(dvc.org)

1. causal ◴[19 Oct 24 22:17 UTC] No.41891218[source]▶

This useful for large binaries?

replies(4): >>41891754 #>>41892002 #>>41892136 #>>41895103 #

2. dmpetrov ◴[19 Oct 24 23:52 UTC] No.41891754[source]▶

>>41891218 (TP) #

Yes. And if you track transformations of the binaries or ml training

3. natsucks ◴[20 Oct 24 00:48 UTC] No.41892002[source]▶

>>41891218 (TP) #

Would appreciate a good answer to this question. I deal with large medical imaging data (DICOM) and i cannot tell whether it's worth it and/or feasible.

replies(2): >>41892510 #>>41895148 #

4. mkbehbehani ◴[20 Oct 24 01:17 UTC] No.41892136[source]▶

>>41891218 (TP) #

Yes, I’ve been using it for about a year to populate databases with a reference DB dump. The current file is about 18GB. I use cloudflare R2 as the backing store so even though it’s being pulled very frequently the cloudflare bill is a few bucks per month.
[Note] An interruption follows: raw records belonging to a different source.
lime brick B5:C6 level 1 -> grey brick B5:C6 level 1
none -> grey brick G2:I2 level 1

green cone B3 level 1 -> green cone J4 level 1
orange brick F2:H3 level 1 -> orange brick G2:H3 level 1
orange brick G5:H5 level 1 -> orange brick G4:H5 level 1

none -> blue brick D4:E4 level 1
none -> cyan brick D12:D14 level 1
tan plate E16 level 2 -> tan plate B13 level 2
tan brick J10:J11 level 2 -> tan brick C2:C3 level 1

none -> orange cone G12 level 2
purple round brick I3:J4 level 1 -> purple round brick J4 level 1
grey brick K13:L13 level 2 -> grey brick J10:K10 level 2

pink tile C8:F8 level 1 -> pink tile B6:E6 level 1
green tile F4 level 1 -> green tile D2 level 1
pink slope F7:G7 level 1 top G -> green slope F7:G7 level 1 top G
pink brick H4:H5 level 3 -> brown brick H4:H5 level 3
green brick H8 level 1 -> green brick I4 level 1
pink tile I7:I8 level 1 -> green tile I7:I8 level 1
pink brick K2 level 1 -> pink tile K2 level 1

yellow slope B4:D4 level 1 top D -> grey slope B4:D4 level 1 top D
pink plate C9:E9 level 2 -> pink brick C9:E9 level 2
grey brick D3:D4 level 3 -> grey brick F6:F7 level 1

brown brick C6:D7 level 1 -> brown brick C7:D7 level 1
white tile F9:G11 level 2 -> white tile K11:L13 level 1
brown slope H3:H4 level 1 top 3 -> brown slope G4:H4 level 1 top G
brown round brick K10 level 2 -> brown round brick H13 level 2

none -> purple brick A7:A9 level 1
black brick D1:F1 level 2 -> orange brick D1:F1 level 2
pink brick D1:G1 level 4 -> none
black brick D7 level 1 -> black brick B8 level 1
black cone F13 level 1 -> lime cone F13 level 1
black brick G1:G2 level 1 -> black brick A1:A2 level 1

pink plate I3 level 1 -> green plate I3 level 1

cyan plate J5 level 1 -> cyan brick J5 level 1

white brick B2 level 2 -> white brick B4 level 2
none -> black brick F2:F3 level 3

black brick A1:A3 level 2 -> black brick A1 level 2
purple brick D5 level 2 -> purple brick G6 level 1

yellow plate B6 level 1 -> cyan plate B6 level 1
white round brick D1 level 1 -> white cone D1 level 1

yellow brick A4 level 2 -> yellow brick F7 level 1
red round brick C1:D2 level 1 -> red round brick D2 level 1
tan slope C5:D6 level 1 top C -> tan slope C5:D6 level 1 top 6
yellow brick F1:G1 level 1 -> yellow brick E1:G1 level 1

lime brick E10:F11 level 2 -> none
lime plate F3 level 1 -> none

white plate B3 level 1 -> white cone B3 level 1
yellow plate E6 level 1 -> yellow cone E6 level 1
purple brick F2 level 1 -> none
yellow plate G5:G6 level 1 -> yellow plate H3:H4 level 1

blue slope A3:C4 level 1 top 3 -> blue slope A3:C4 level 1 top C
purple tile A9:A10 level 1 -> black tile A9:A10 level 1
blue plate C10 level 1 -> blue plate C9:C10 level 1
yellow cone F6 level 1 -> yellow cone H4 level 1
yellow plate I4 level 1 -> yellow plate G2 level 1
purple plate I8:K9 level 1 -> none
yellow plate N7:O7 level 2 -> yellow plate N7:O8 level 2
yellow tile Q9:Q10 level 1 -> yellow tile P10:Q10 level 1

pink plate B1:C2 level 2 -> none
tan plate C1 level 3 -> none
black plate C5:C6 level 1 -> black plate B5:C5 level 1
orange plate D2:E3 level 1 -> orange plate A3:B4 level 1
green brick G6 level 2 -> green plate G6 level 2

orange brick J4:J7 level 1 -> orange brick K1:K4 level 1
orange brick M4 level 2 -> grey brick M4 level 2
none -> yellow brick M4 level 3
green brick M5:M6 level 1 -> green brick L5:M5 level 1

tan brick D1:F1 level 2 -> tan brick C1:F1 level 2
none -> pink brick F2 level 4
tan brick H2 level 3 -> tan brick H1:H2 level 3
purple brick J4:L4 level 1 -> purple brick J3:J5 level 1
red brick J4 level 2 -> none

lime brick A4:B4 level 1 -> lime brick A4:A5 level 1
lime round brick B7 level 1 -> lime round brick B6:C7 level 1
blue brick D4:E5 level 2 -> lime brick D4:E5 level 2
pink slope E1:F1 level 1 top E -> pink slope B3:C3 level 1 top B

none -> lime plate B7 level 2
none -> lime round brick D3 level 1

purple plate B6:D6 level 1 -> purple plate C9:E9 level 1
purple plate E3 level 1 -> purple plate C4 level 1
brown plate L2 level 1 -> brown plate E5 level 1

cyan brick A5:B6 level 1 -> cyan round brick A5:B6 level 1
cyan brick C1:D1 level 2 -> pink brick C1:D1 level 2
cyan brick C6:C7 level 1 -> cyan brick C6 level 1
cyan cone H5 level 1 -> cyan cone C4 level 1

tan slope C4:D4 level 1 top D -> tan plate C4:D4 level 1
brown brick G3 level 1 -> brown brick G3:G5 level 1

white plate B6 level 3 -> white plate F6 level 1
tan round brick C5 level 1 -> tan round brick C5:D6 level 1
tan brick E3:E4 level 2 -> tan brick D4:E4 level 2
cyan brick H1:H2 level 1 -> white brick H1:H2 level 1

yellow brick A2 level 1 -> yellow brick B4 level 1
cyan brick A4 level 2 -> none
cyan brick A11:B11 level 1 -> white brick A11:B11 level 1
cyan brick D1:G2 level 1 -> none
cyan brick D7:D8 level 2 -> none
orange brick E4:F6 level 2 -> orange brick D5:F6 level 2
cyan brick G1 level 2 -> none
5. thangngoc89 ◴[20 Oct 24 02:46 UTC] No.41892510[source]▶

>>41892002 #

It's very much feasible. I'm currently using DVC for DICOM, the repo has growth to about 5TB of small dcm files (less than < 100KB each). We use a NFS mounted NAS for development but the DVC's cache needs to be on the NVMe, otherwise performance would be terrible.

6. kbumsik ◴[20 Oct 24 13:02 UTC] No.41895103[source]▶

>>41891218 (TP) #

Large files are good, but it may have performance issues with many (millions) small files.

7. tomnicholas1 ◴[20 Oct 24 13:11 UTC] No.41895148[source]▶

>>41892002 #

You should look at Icechunk. Your imaging data is structured (it's a multidimensional array), so it should be possible be to represent it as "Virtual Zarr". Then you could commit it to an Icechunk store.

https://earthmover.io/blog/icechunk

↑

Data Version Control